3. Pass Through Profits and Taxation: Because individuals form partnerships, they are taxed just like a sole proprietorship. Each partner must include his/her business income on her personal tax return and he/she can deduct business losses on her individual tax return as well.
4. Ease of Dissolution: A partnership can be dissolved at any time and partners have full liability for their business. In Kenya, upon the death or withdrawal of one partner, the entire partnership dissolves.
BENEFITS OF LIMITED LIABILITY PARTNERSHIPS (LLPs)

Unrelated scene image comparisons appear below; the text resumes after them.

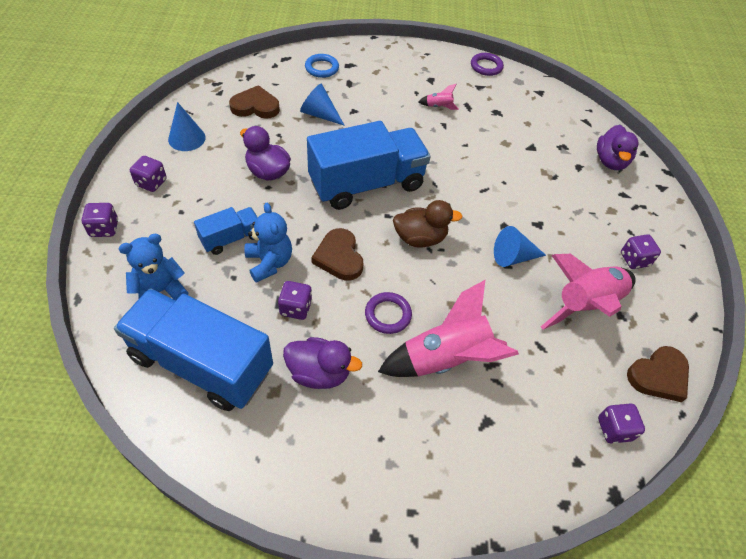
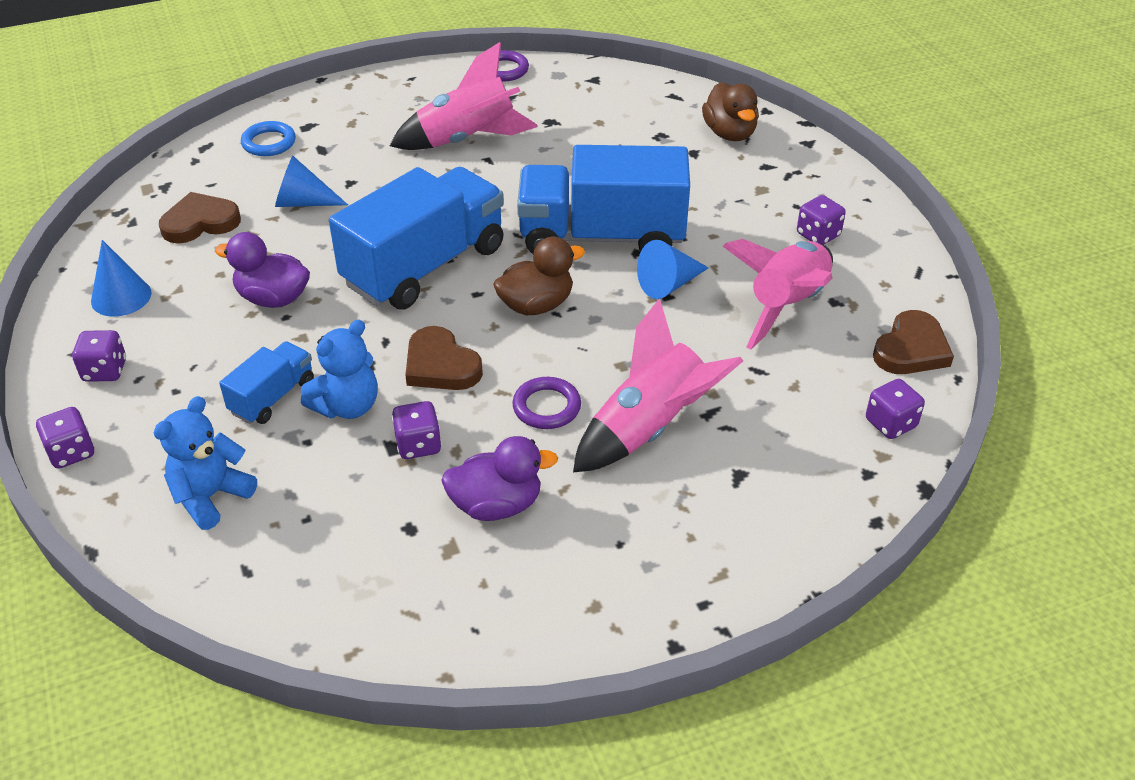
camera: 20 degrees left, 10 degrees down
(202, 363) = (329, 556): blue truck -> blue truck (602, 236)
(269, 263) = (347, 406): blue teddy bear -> blue teddy bear turned 90 degrees clockwise
(438, 107) = (467, 140): pink rocket -> pink rocket, size x2.37
(610, 161) = (729, 133): purple duck -> brown duck

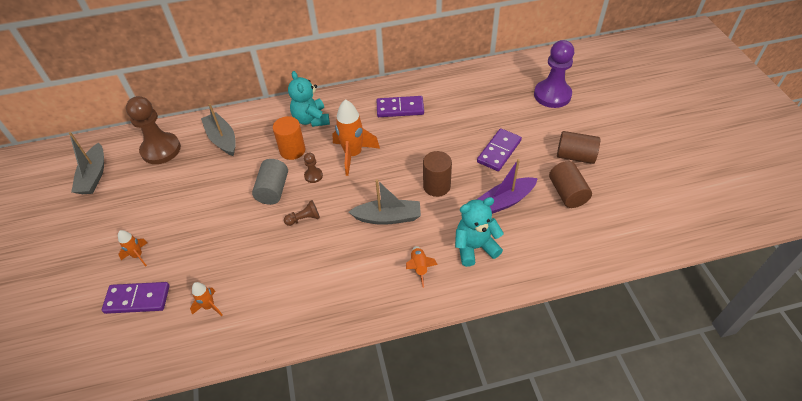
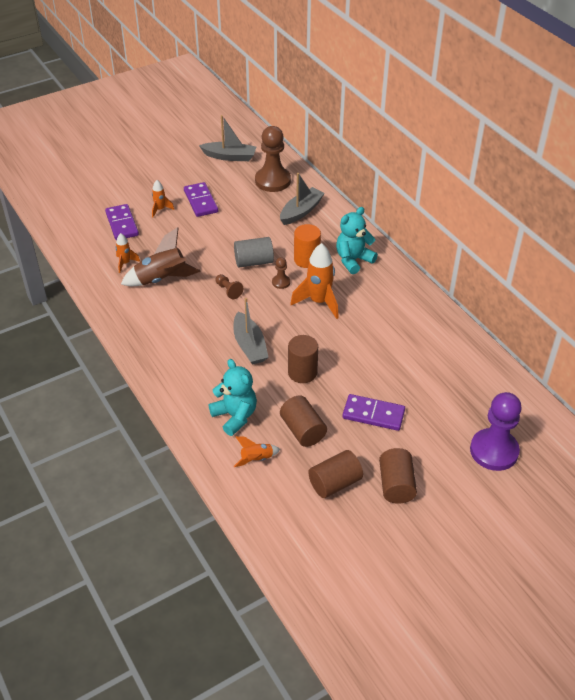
camera: 70 degrees right, 5 degrees down
(94, 176) = (229, 156): grey boat -> grey boat turned 150 degrees counterclockwise
(256, 274) = (162, 279): none -> brown rocket
(400, 108) = (401, 321): purple domino -> purple domino (200, 201)
(419, 268) = (199, 380): orange rocket -> orange rocket (256, 459)
(505, 201) = (303, 430): purple boat -> brown cylinder

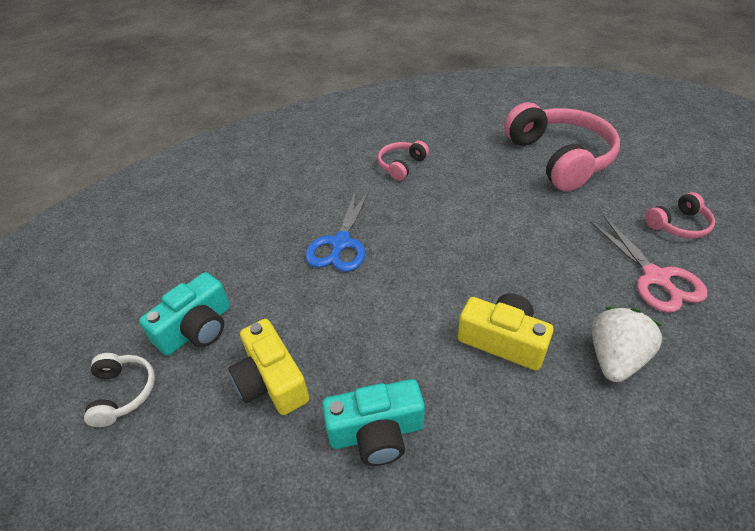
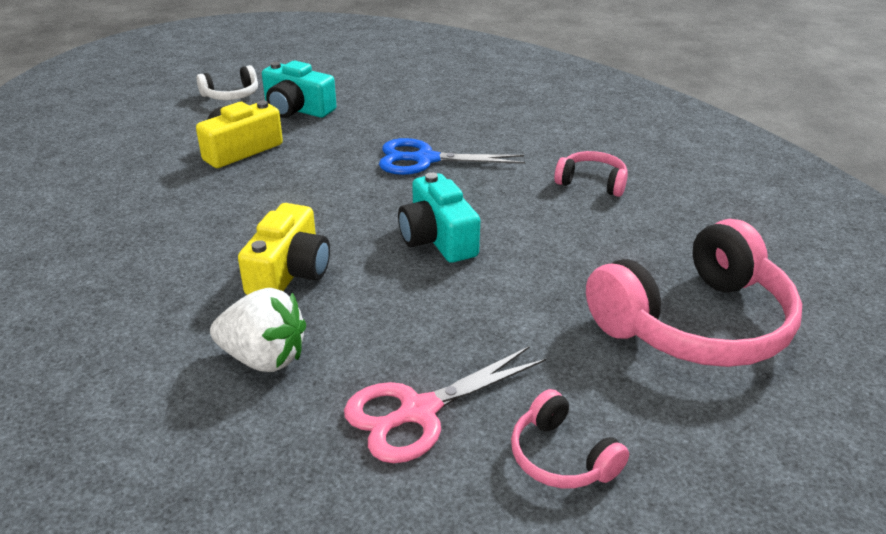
camera: 75 degrees right, 10 degrees down
(376, 433) = (181, 205): turquoise camera -> turquoise camera (437, 238)

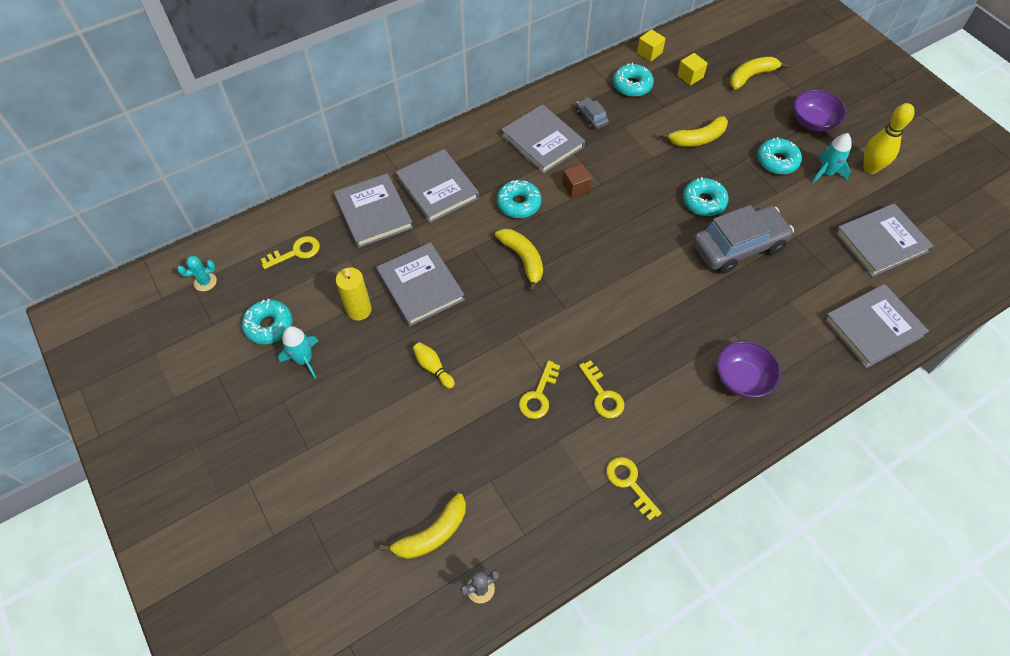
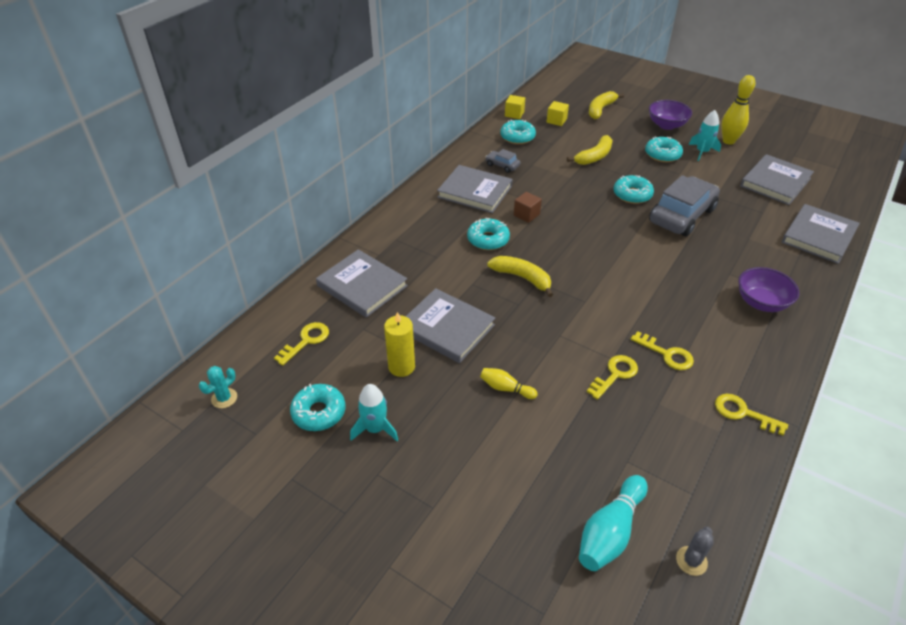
camera: 25 degrees left, 15 degrees down
(432, 534) = (610, 532): yellow banana -> turquoise bowling pin
(437, 188) = (408, 250): grey book -> none
(538, 395) = (615, 375): yellow key -> yellow key turned 135 degrees counterclockwise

Due to the inherent disadvantages associated with general partnerships, the primary one being the unlimited liability of partners, a limited liability partnership came in to solve this issue. An LLP is a corporate entity registered under the Limited Liability Partnerships Act of 2011 (LLP Act) that integrates the organizational flexibility of a partnership with the limited liability status attributable to a company.
Like a Company described above, an LLP is separate legal entity that is distinct from its partners. It can sue or be sued in its name, and it can own property. Therefore, the LLP is responsible for its own liabilities.
1. Limitation of the liability of partners: Liability is limited only to the extent of partner’s contribution. Their personal assets are protected.
2. Management of the partnerships: There is a flexibility aspect towards management of an LLP in that, Partners can decide to have one partner manage all the affairs of the LLP, while the other partners act as financiers, or they could have all the partners actively involved in the management of the LLP. The registered agreement sets out the rights and responsibilities of each partner, as will be agreed upon.
3. No double taxation: Partners only pay their individual taxes depending on their income from the Partnership. This helps increase profits and reduce on expenditures incurred.